Verhaftungen in Tunesien Die Welle an willkürlichen Inhaftierungen reißt nicht ab – im Fokus stehen homosexuelle Männer
Seit Beginn des Jahres macht Tunesien verstärkt Negativ-Schlagzeilen mit einer Verhaftungswelle und Misshandlungen von LGBTIQ+-Menschen. Die Menschenrechtsorganisation Damj Association for Justice and Equality, kurz Damj, berichtet nun von erneuten Festnahmen: 14 schwule Männer sollen letzte Woche verhaftet worden sein. Nebst der Beschlagnahmung ihrer Wertgegenstände und Handys wurde an allen Männern offenbar auch brutale Leibesvisitationen inklusive Genital- und Analuntersuchungen durchgeführt.
Willkürliche Verhaftungen und Gewalt
Hintergrund der jüngsten Zwischenfälle ist einmal mehr der Artikel 230 des tunesischen Strafgesetzbuchs, der gleichgeschlechtliche Handlungen und einvernehmlichen Sex bei Homosexuellen verbietet und mit Haftstrafen von bis zu drei Jahren ahndet. Das Gesetz stammt aus dem Jahr 1913 und wurde zuletzt minimal 1964 überarbeitet. Bestrebungen, Homosexualität im Land zu entkriminalisieren, gibt es seit Jahren, bisher allerdings durchwegs erfolglos.

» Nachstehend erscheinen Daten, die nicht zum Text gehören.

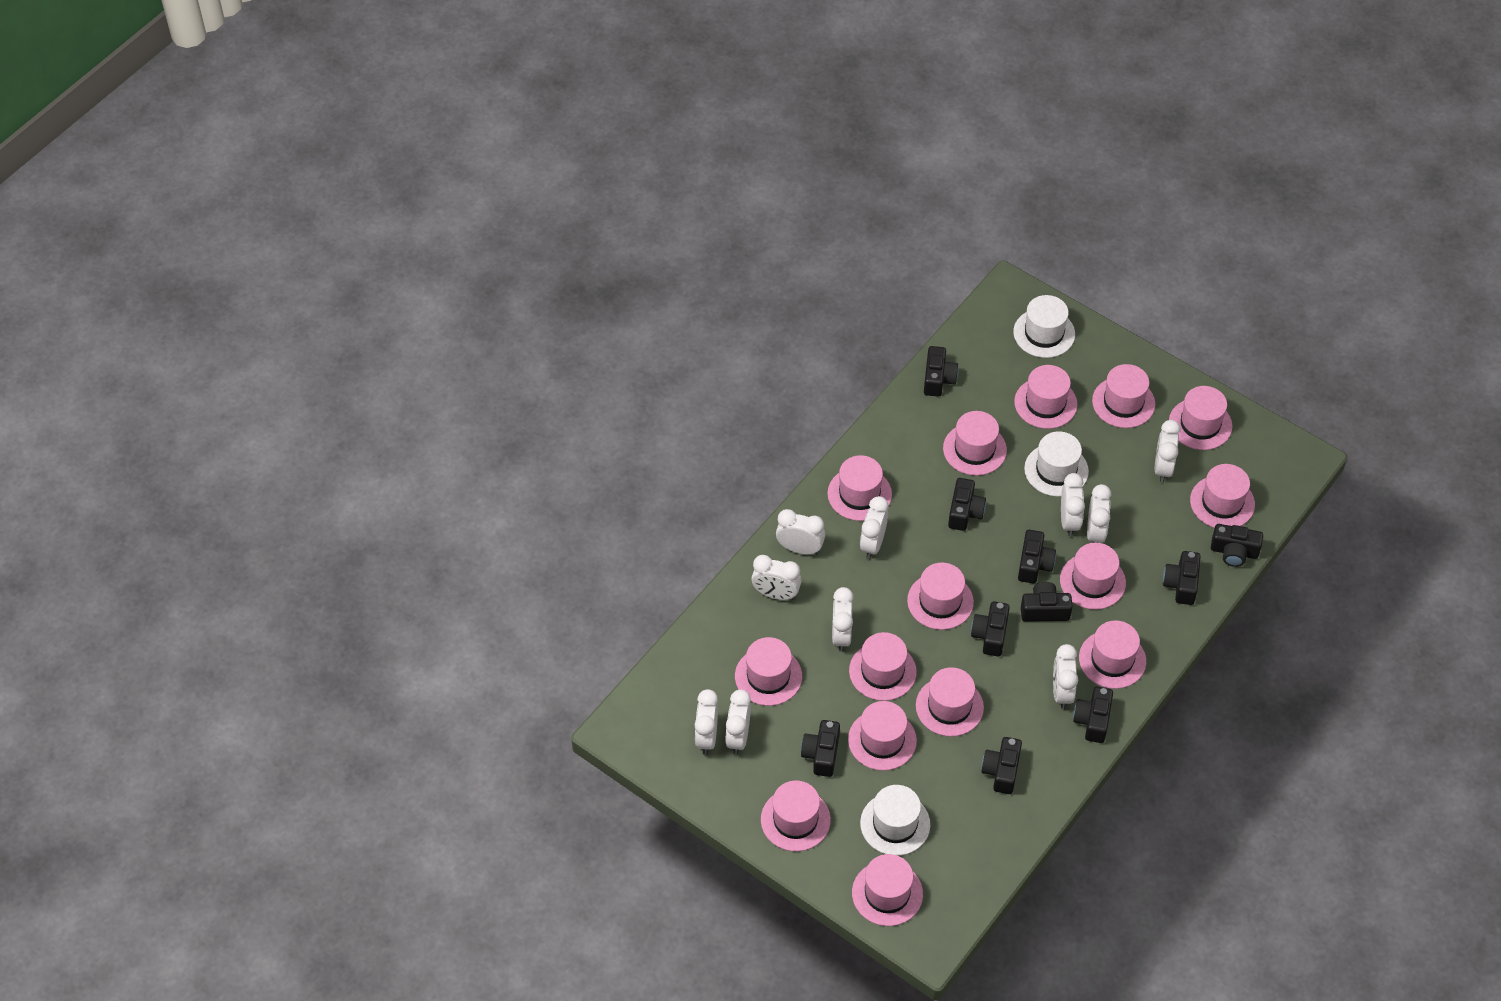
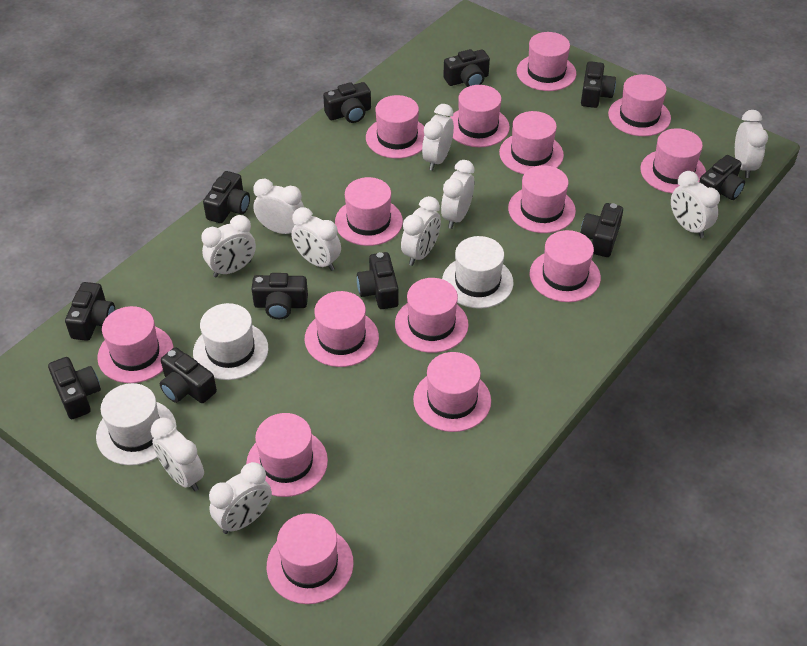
black camera: 10 -> 11

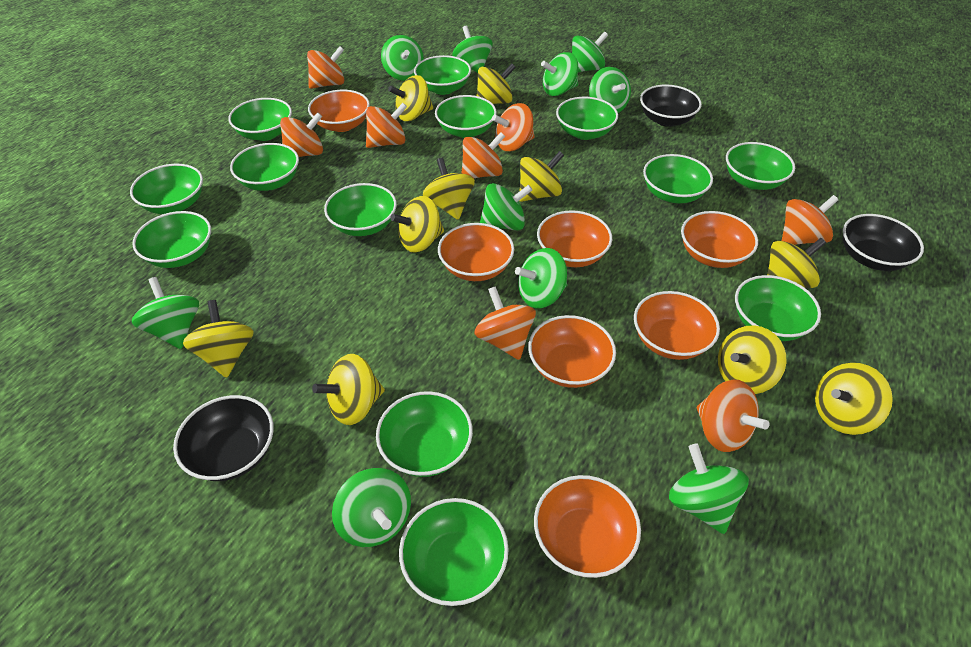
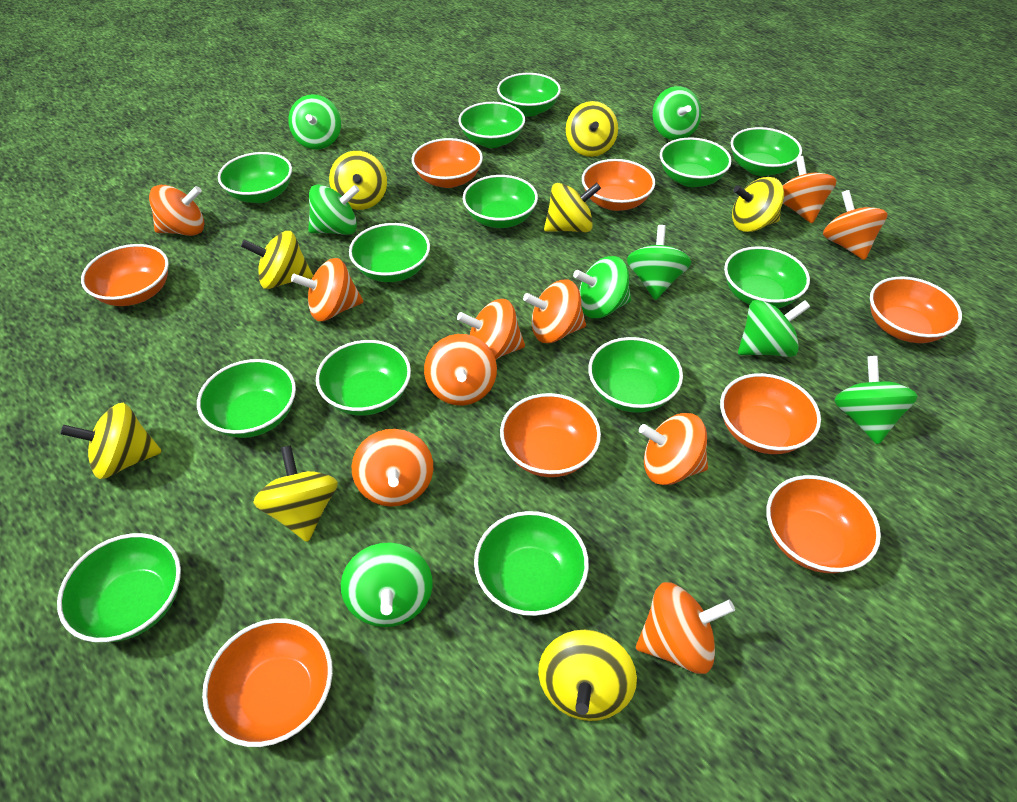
black bowl: 3 -> 0
green spinning top: 10 -> 8
orange bowl: 7 -> 8
orange spinning top: 8 -> 10
yellow spinning top: 10 -> 8

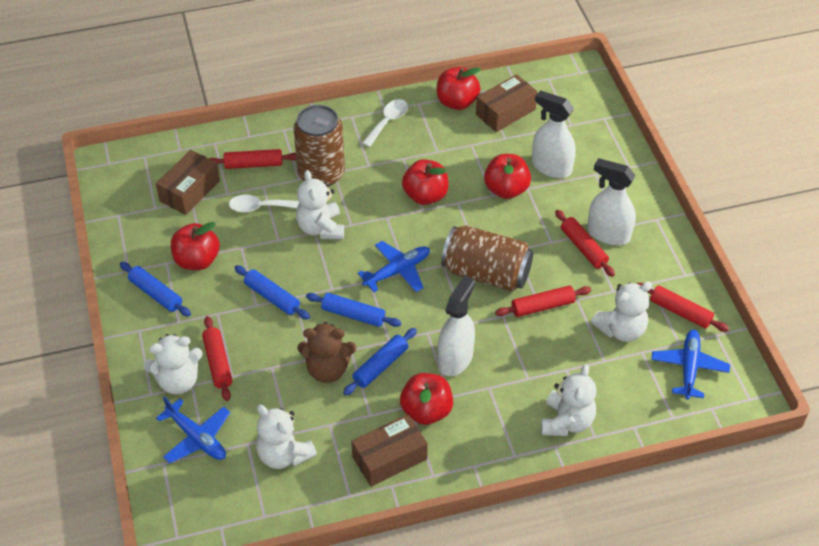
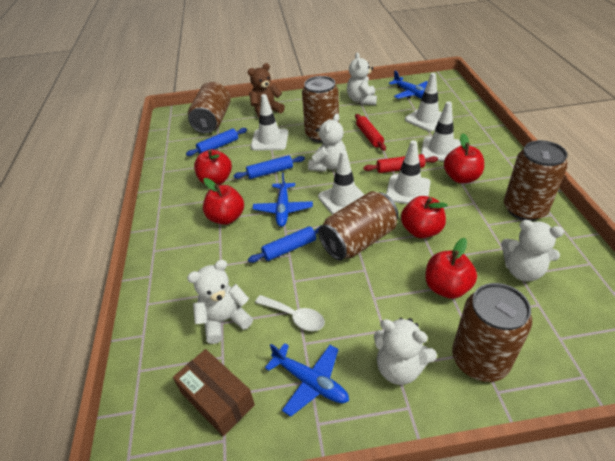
blue rolling pin: 4 -> 3
brown box: 3 -> 1
brown can: 2 -> 5
red rolling pin: 5 -> 2
white spoon: 2 -> 1
white spray bottle: 3 -> 0
white traffic cone: 0 -> 5

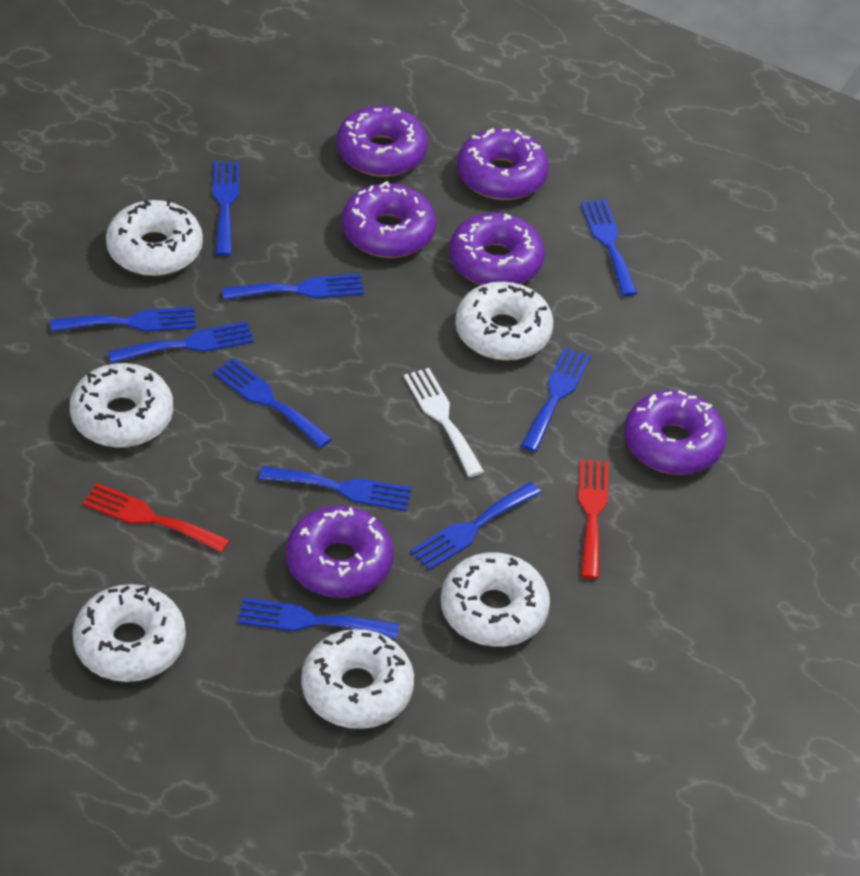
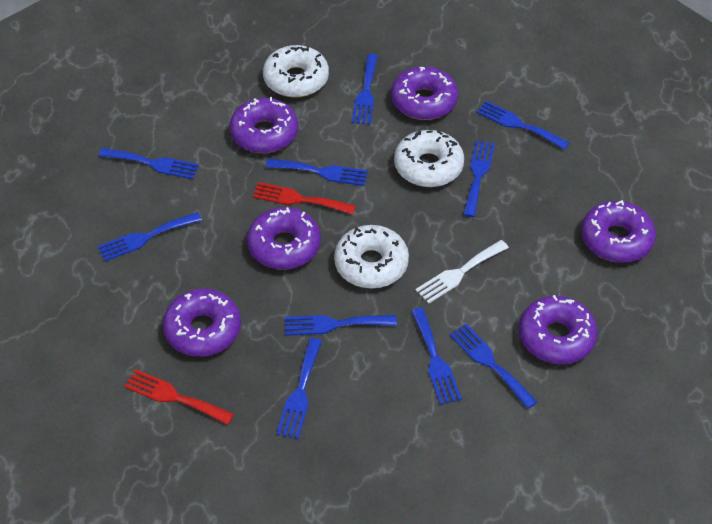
white donut: 6 -> 3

Auch Demonstrationen von LGBTIQ+-Gruppen im Land brachten nicht mehr rechtliche Anerkennung. Vor allem schwule Männer sind im nordafrikanischen Land bis heute Diskriminierung, Gewalt, Selbstjustiz und polizeilicher Willkür ausgesetzt. Seit Beginn des Jahres wurden laut Damj mindestens 84 Homosexuelle und queere Personen erneut willkürlich verhaftet.
Die Organisation dokumentiert nebst den jüngsten Verurteilungen von aktuell zwei Jahren für sechs Inhaftierte auch die Berichte von sexuellen Misshandlungen, die viele schwule Männer im Gefängnis immer wieder erleiden müssen – sowohl von anderen Mithäftlingen wie auch vom Wachpersonal.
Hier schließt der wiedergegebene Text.